Tuesday, June 24, 2008

A Digital Immigrant Reflects

Wow, "flexible" instructional media. Learning this week was unimaginable. What an interplay between learners’ abilities and the tools they can use. Traditional classroom materials and media, like books and speech, come in “one size”, so to speak, for all, but they do not fit everyone. As a special educator, inflexible media actually create barriers to learning. New classroom media, like digital text, sound, images, and the World Wide Web, can be adjusted to different individuals and their needs, opening not just doors, but windows to learning.
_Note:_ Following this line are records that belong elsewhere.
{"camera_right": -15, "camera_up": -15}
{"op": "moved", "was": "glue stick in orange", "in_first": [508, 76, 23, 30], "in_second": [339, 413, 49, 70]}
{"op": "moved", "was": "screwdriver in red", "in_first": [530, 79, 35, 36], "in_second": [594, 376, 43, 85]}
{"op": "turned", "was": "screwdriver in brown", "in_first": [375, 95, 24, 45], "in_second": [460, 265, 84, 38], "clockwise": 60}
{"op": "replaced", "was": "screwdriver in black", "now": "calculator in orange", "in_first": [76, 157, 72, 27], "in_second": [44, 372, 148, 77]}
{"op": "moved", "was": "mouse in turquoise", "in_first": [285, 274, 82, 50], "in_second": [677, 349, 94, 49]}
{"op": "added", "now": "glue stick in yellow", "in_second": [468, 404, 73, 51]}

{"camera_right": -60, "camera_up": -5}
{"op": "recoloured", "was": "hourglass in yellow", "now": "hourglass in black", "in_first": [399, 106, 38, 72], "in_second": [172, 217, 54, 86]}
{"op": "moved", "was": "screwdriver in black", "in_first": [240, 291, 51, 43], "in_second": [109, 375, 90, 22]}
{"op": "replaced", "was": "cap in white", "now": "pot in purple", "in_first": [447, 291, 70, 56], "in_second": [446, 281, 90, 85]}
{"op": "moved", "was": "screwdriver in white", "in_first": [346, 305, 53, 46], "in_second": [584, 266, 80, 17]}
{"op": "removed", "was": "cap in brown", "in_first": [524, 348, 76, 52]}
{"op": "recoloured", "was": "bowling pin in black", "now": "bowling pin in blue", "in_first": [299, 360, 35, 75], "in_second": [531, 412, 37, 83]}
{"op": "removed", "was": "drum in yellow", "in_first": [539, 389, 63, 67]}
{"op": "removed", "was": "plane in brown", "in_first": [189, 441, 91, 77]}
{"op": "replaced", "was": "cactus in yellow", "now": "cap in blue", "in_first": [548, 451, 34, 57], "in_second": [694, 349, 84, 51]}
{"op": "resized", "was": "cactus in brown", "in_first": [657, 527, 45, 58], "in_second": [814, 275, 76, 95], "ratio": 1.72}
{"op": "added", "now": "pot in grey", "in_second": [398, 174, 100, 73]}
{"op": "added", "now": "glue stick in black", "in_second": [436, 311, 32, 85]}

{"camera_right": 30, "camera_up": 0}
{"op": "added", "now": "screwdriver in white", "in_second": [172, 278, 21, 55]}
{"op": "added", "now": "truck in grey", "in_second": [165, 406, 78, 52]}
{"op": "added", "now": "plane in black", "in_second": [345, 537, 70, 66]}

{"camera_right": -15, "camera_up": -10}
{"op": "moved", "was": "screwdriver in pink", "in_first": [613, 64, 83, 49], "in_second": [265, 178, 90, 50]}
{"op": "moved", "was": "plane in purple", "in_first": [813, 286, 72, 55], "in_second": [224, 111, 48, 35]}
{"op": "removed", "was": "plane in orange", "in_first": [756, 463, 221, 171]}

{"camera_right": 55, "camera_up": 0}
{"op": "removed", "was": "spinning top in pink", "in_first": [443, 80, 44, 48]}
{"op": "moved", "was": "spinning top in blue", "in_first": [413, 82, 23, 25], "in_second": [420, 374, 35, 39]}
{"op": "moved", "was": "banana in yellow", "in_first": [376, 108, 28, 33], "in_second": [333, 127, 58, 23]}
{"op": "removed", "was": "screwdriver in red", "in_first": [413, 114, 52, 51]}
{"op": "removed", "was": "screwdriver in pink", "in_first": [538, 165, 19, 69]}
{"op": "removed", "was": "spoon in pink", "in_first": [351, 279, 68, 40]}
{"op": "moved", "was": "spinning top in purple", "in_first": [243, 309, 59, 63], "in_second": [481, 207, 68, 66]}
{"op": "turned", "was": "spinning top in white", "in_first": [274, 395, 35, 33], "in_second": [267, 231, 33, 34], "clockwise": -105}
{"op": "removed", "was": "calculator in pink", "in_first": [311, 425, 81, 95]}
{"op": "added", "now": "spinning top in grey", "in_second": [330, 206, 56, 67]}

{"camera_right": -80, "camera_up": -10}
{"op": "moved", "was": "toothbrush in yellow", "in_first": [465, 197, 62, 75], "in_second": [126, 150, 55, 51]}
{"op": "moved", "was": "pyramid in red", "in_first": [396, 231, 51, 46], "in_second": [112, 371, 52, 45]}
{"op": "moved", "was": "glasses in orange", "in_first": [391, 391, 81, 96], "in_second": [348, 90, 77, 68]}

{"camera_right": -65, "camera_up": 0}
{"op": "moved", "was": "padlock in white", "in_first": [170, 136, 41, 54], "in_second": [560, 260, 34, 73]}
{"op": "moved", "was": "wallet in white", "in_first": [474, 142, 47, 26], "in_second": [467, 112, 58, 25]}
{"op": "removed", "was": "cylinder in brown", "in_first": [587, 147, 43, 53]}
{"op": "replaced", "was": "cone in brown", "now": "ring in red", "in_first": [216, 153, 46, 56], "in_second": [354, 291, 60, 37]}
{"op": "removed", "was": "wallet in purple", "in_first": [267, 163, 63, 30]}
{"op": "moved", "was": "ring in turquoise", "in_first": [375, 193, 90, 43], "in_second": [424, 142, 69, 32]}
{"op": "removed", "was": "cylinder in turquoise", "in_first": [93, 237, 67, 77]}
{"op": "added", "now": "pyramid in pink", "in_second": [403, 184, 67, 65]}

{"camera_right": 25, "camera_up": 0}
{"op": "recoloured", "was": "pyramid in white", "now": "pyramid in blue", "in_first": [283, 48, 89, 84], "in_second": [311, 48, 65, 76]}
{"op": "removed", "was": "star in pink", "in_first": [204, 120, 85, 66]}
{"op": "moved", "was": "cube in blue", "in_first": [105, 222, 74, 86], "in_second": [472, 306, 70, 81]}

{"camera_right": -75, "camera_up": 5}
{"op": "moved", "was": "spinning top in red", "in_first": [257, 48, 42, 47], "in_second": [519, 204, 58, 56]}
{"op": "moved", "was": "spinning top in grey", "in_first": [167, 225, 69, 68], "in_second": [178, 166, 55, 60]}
Traditional media for teaching--speech, text, and images--are so ingrained in our methods and curriculum that teachers rarely stopped to consider their use. Instead of thinking carefully about which medium to use in a given situation, teachers usually select what they have chosen in the past or what is convenient. What few teachers recognize is that these media have very different things to offer in the communicative process and we, as teachers, should consider its appropriateness for the particular content or activity. Also, we need to weigh the characteristics of our students. This analysis is not usually a part of how we understand and appraise our students’ capacities, how we teach, and how we evaluate learners’ progress. As a digital immigrant, I can see that we have allowed traditional media to shape our practices. Instead of considering students individually, we operate on a one-size-fits-all mindset. New electronic media offer the opportunity--and I believe it is our obligation--to re-examine old assumptions about teaching media and tools and reconsider the impact on learners.